Corralling Senate Republicans for the budget vote is just one part of the process that the White House is trying to pin down. Trump is also trying to convince supporters of the plan's benefits even though many details remain unresolved. He has said that a massive tax-cut package will speed up economic growth and lead to more investment in the United States, raising wages, with workers seeing an additional US$4,000 in pay over eight years.
Trump based this assertion on rough findings from his Council of Economic Advisers chairman, Kevin Hassett, who has a contrarian view from other economists and says that corporate tax cuts primarily help workers, not companies.
Democrats are skeptical of Hassett's claim, arguing that the plan, as currently designed, would add to the debt and primarily help the wealthy. Some party members on Wednesday asked how Trump could claim the tax plan would raise wages by US$4,000 over eight years when specifics of how the plan would work haven't been released.
"I heard that number, and I have not seen any evidence that even comes remotely close to that suggestion," said Rep. Richard Neal, Mass., the top Democrat on the House Ways and Means Committee.
In a nod to the sway some Democrats might ultimately have on the tax plan's fate, Trump has been pitching it in states that he won last year and where vulnerable Democratic senators are up for reelection next year.
Trump was joined at his events in North Dakota and Indiana by Sens. Heidi Heitkamp, D-N.D., and Joe Donnelly, D-Ind., and made clear that he wants their support for his tax cuts. At the event in Indianapolis, the president motioned to Donnelly and told a supportive crowd that "we'll campaign against him like you wouldn't believe" if he isn't on board.
Sen. Robert Casey Jr., Pa., a member of the Finance Committee, is one of 10 Democrats in the chamber who are up for reelection next year in states that Trump won. Casey did not attend Wednesday's event in Harrisburg.
His tax message is also being reinforced on the ground by operations set up by the Republican National Committee in 19 states, including Pennsylvania.

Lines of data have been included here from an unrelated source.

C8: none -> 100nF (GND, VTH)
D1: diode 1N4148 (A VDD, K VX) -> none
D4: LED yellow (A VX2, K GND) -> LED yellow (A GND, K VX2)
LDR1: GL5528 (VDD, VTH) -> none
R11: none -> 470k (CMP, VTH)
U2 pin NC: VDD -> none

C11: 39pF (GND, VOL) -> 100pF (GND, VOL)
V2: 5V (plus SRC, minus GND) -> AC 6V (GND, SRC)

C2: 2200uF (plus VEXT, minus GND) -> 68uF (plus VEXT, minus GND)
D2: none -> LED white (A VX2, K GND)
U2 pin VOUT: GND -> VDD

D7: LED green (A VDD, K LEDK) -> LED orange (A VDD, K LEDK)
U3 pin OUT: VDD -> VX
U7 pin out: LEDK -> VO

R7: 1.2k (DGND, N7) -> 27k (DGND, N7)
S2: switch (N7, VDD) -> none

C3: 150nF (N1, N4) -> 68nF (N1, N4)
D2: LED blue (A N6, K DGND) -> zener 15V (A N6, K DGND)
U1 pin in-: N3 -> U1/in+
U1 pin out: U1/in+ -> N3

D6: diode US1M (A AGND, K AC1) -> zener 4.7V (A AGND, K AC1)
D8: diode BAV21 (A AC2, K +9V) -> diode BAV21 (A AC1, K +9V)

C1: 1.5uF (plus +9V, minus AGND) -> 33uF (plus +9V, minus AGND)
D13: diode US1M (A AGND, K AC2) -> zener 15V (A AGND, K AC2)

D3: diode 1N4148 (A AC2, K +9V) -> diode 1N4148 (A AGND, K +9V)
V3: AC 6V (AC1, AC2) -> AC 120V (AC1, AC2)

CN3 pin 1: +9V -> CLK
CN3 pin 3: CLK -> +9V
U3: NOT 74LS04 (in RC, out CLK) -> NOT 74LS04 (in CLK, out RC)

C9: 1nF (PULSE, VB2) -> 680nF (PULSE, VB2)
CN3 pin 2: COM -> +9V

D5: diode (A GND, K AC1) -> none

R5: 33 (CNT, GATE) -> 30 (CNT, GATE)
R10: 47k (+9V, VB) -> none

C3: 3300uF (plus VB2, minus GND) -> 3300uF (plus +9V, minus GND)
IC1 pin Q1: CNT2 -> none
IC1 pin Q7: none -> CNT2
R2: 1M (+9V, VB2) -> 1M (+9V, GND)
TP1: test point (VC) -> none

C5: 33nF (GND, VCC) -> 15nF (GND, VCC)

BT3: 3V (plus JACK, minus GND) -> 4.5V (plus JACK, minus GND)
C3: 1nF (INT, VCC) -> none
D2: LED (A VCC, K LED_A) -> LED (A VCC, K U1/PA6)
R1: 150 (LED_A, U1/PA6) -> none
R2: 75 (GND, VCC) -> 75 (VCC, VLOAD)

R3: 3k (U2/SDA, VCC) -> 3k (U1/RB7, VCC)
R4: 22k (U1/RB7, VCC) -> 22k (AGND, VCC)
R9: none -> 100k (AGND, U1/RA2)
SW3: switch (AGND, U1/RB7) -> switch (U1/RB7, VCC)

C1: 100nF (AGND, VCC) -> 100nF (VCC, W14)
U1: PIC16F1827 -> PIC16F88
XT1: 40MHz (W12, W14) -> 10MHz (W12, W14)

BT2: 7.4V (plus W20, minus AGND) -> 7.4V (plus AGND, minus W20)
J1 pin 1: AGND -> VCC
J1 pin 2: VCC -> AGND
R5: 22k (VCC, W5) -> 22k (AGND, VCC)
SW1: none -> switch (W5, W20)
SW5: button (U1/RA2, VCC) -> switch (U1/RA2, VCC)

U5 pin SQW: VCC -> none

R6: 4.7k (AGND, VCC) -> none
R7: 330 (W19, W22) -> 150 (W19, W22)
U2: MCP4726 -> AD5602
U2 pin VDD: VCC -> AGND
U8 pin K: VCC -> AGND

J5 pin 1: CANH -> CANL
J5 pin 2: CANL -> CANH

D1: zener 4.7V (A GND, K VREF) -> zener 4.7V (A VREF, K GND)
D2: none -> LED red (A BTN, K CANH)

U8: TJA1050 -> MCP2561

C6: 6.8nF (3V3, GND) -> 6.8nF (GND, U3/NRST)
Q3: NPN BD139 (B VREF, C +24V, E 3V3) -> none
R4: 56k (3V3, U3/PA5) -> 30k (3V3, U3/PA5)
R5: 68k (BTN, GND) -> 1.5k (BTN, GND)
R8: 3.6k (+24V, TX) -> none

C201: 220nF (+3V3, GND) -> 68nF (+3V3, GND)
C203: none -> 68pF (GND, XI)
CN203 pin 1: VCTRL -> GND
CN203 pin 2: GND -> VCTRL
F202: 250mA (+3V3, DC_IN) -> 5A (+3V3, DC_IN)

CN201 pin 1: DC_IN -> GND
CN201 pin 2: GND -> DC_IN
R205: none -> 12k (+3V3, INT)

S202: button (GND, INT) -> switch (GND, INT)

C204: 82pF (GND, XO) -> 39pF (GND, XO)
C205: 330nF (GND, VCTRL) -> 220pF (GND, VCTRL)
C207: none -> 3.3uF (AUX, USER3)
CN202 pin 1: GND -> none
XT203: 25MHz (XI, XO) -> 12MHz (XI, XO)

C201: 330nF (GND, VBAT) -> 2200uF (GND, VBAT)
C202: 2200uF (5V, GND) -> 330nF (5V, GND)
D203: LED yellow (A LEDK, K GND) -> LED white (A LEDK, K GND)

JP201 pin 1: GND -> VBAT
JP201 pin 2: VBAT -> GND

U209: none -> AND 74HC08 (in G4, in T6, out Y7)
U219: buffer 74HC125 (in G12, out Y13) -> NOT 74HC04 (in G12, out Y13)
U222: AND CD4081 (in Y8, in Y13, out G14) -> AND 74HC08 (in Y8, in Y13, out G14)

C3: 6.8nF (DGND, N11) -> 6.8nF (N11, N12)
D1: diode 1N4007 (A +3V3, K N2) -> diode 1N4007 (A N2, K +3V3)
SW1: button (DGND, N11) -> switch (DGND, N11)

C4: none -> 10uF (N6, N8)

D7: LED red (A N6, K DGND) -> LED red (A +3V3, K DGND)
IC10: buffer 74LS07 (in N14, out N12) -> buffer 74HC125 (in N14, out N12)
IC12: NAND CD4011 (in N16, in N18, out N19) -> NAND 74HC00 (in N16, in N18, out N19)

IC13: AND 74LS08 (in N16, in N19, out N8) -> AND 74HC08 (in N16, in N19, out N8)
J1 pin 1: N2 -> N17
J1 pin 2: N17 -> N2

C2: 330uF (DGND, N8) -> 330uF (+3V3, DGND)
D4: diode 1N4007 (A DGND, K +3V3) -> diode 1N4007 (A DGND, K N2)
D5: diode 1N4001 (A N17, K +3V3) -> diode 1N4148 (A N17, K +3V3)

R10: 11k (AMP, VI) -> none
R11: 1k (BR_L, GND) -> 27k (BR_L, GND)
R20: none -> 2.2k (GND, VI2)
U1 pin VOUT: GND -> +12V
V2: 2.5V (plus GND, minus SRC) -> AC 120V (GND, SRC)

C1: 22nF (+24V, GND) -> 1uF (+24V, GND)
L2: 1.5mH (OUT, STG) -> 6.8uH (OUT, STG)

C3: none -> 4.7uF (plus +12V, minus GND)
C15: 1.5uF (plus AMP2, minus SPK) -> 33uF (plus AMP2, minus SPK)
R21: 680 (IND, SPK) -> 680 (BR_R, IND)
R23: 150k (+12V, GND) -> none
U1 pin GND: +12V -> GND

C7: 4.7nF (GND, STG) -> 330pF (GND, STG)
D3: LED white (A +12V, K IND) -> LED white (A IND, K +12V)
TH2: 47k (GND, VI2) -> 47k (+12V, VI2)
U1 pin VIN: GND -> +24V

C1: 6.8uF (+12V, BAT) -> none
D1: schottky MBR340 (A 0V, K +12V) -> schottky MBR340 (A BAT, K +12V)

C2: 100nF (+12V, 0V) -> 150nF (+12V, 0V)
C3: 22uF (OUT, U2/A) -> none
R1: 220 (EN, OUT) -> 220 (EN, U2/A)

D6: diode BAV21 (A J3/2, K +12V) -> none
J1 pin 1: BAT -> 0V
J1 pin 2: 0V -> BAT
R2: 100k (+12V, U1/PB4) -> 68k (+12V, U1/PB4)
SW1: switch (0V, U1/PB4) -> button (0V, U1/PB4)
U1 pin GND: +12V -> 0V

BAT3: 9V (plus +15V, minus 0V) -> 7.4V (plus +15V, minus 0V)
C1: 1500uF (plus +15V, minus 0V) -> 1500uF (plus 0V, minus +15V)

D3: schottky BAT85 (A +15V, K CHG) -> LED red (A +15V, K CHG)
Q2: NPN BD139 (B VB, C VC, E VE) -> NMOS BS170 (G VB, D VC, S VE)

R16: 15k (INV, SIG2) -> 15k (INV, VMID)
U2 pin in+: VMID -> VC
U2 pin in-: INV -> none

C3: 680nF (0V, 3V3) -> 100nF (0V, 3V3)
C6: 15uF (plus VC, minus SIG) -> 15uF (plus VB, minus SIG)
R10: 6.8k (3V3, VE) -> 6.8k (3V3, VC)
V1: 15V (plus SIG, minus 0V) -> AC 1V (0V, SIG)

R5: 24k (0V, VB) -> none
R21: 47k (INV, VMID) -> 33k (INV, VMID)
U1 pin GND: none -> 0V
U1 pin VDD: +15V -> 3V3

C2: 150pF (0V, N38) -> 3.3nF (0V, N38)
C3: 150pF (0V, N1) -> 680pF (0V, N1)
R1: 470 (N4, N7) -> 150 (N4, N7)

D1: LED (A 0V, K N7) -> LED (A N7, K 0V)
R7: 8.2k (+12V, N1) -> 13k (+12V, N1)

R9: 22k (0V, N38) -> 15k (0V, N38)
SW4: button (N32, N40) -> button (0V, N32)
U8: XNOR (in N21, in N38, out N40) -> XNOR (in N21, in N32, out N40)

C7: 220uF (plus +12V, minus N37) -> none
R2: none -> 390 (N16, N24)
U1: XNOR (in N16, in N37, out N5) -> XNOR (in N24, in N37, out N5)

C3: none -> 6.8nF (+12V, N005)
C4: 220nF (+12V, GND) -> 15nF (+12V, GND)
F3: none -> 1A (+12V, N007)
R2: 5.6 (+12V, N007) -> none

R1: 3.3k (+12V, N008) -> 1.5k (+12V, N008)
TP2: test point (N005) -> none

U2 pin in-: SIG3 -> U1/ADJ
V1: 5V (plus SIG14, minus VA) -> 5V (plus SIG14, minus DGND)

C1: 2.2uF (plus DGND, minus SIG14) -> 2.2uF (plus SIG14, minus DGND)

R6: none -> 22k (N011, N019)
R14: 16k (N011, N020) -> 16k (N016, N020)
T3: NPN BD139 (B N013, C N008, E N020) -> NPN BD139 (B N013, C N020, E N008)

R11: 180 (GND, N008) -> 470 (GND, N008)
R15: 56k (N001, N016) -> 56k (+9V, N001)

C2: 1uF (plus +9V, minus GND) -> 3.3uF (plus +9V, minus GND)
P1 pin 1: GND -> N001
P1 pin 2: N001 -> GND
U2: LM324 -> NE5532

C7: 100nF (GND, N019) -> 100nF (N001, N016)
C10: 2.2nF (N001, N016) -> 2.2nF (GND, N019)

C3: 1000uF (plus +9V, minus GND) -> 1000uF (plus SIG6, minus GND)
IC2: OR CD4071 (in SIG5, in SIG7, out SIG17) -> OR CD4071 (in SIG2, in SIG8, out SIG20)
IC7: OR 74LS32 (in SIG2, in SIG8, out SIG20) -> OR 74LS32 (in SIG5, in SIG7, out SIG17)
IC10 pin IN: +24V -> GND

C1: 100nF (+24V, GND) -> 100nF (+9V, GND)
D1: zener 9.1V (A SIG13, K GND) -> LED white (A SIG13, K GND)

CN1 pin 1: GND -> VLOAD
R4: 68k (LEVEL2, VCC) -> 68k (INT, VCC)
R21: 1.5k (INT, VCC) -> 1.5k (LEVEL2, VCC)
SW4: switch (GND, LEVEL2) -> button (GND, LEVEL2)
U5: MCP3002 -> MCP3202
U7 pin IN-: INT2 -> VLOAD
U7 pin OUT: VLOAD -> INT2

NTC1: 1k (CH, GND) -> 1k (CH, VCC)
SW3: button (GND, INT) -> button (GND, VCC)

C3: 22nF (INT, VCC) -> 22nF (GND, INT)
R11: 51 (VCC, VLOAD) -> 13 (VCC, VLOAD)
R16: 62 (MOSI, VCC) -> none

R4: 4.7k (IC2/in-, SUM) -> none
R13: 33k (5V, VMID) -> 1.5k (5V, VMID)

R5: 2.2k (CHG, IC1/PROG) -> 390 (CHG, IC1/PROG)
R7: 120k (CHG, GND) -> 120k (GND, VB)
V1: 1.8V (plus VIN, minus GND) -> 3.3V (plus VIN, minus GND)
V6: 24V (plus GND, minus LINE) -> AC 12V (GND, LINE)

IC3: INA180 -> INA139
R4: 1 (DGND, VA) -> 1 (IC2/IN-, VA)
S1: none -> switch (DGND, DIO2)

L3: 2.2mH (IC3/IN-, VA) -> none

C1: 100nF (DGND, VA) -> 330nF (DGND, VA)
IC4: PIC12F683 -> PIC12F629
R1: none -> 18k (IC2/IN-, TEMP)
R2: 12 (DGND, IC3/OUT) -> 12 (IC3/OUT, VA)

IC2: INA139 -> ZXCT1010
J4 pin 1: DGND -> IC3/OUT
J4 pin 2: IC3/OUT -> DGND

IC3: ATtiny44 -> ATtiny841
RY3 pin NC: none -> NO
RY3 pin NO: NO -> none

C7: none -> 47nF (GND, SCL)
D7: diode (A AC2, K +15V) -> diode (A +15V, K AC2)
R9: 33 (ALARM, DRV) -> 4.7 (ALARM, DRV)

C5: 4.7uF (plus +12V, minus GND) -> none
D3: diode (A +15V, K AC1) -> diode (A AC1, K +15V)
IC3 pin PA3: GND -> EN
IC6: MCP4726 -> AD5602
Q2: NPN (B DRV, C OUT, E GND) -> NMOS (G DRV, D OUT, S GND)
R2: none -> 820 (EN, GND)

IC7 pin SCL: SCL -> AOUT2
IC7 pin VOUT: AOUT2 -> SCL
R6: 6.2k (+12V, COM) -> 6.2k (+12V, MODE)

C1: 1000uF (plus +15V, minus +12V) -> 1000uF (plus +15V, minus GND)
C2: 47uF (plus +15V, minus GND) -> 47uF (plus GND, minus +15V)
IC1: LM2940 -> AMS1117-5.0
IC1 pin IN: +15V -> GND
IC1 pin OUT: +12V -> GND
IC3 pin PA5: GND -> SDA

The RNC, buoyed by robust fundraising this year from small donors, has targeted state party leaders it believes will be key to the GOP's fate in next year's midterms as well as Trump's reelection bid.
Beyond preparing for elections, the field operations set up by the party are working to promote Trump's tax initiatives with campaign-style tactics, including door knocking, phone banks and house meetings, RNC staff say.